The Northwest is certainly blessed with geographic diversity which is then reflected in its local foods.
Connection is a key driver of the project with the recognition that when people have the opportunity to connect they are then able to communicate and through communication comes engagement to achieve.
The key targets for connection are also seen as the main beneficiaries of the project who are:
- Residents & Communities of the region
- Farmers and local food producers
- Local food retailers and food service providers
- The Visitor and Food Tourist Economy
Foodlink sees connection as requiring a multi-faceted approach to initially introduce, then reinforce and then provide an ongoing structure to sustain. The project will do this by:
- Involvement in local events such as Agricultural Shows, Community Fetes, Farm visits, Cooking demonstrations and Local food Workshops to name but a few of the wide choice available.
- Creating an interactive local food information platform which will draw contributions from all facets of the region’s field to fork chain.
- Creating and supporting local action through Foodlink Groups of committed local food supporters.
- Introducing a common bond for producers, supporters and consumers of local foods so that they are able to share their local food enjoyment and experiences with others.
Whilst connection is the initial thrust of the project it is the flow of communication which will allow the benefits of the project to be delivered.
Diversity of products, geography, local customs and the food traditions within the communities of the Northwest provides the underlying nature defining our regional local foods. This strength, born from Northern individualism and artisan tradition, needs to be heard ahead of the messages being delivered from national and multi-national sources.
Communication enables the flow of ideas, knowledge and skills to permeate through individuals and communities which in turn provides the power to change perceptions and attitudes whilst enhancing understanding.

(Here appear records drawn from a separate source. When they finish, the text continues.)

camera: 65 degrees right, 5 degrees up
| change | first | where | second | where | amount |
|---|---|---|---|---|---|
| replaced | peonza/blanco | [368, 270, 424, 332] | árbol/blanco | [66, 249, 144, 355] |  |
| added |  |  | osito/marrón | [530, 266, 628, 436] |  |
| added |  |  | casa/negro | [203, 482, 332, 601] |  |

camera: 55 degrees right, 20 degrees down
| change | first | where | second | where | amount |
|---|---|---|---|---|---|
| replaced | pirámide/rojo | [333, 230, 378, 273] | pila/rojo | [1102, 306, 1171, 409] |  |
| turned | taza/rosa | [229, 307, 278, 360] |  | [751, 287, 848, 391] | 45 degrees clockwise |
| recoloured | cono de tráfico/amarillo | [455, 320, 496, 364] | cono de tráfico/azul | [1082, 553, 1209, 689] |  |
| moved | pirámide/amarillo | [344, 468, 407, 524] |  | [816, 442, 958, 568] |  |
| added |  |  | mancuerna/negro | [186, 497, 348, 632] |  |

The Foodlink project is mandated to provide better communication links which will allow local food information to flow easily from rural to urban communities and between similar communities within different areas of the region.

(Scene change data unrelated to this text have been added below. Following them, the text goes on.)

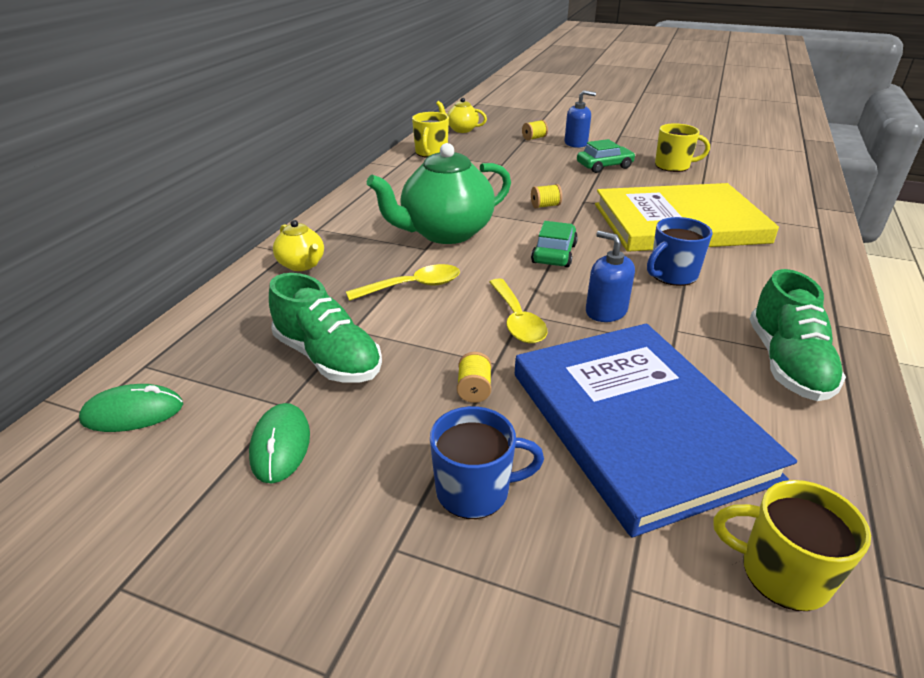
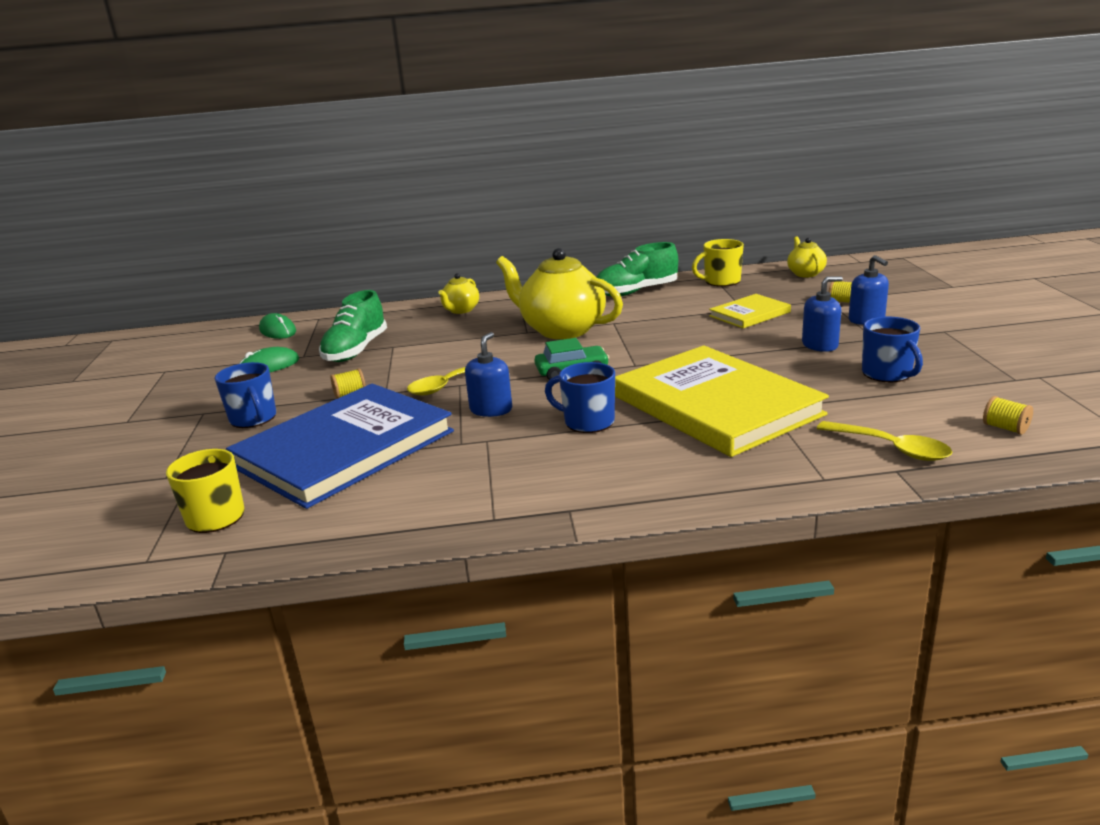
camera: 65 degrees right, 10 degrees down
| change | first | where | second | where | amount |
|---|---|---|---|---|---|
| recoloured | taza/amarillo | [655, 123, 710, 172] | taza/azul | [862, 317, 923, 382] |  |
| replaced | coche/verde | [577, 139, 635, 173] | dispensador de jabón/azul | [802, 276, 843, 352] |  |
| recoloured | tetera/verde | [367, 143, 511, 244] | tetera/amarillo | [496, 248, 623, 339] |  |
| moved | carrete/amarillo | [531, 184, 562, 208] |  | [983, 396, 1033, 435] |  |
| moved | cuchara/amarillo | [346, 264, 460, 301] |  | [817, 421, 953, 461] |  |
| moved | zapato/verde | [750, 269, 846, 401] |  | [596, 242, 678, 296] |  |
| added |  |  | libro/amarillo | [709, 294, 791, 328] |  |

The patchwork of links this creates acknowledges the centuries’ old traditions of the charter market towns dotted throughout the Northwest linked by the drovers’ routes, bridleways and footpaths of yesteryear. Today we have the online equivalents of social media, web sites, and blogs to replicate the functions of the pathways to communication.

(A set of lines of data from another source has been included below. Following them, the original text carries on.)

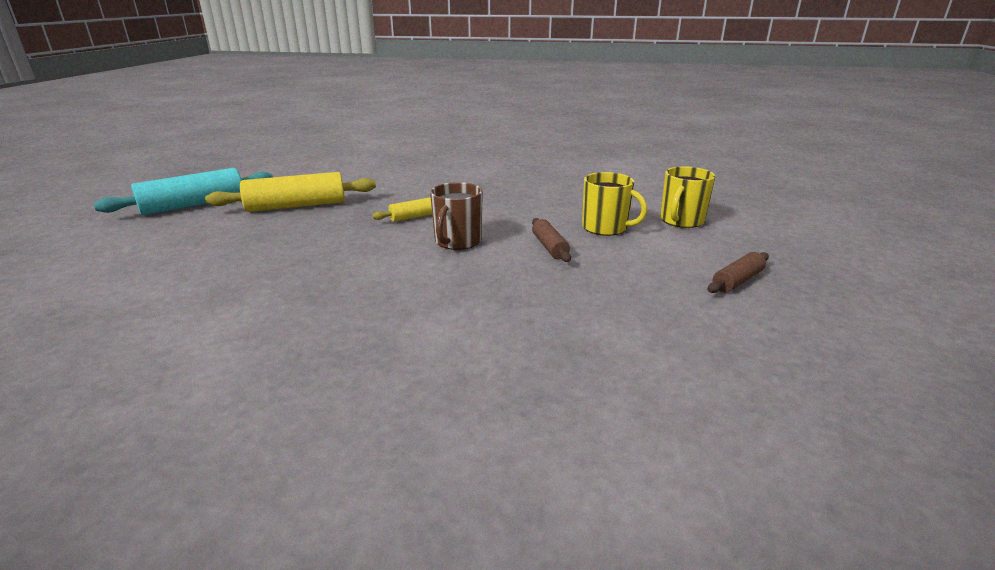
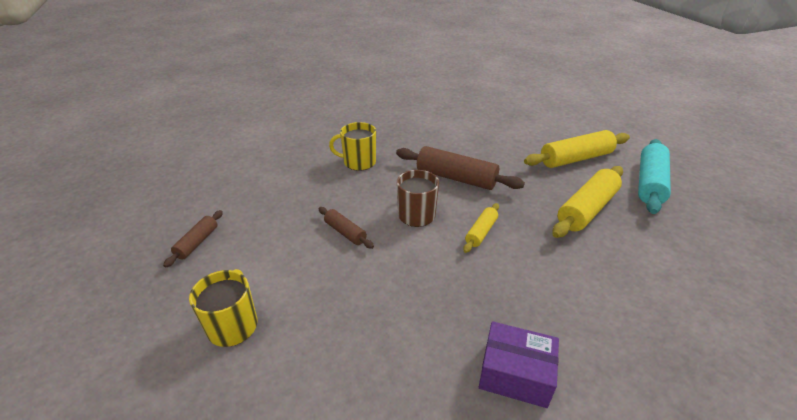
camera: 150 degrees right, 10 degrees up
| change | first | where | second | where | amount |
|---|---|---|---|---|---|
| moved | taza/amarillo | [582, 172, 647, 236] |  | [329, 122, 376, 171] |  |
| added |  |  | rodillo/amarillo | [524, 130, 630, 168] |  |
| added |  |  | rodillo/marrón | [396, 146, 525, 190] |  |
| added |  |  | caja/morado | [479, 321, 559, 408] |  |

Better understanding stimulates interest, and where there is interest there is involvement.
The activity based approach of being involved in 300 events across the region is seen as the first stage in the connection process which will have the effect of publicising Foodlink to a wide and varied audience targeted at local communities and their engagement. These initial events will focus on knowledge and skill development, be inclusive and inter-active in their approach, and form the bedrock to create and help reinforce a grass roots movement.
The second stage of the project is to nurture the benefits of the event program by providing an inter-active information platform which allows further communication to take place to reinforce the connectivity the events have established.
The third stage of the project is to start to build the sustainable structure by establishing Foodlink groups through which local food communities from across the region are brought together enabling interaction and the ability to develop common strategies for northwest local foods.
Whilst the core activities of the project are described above there are additional important by-product outcomes that will be achieved by the project which will:
- Produce at least 30 authoritative knowledge & skills videos relating to local foods based on the workshops, demonstrations and other events supported.
- Compile and publish an affordable local food recipe selection for the region
- Support and promote recognised local food events such as Sausage, Pie, Vegetarian, Organic, Beef, Fairtrade, National Allotment and Healthy Eating calendar celebrations.
- Assist other local food related organisations in their fundraising efforts.
- Collect and analyse research information to inform the development of local foods in the region.
The Foodlink project seeks to provide the overarching framework aimed at bringing together the diversity of local foods and put in place the infrastructure necessary to compete effectively for the hearts and minds of the consumer in the quest to provide them with affordable local foods from a sustainable production system.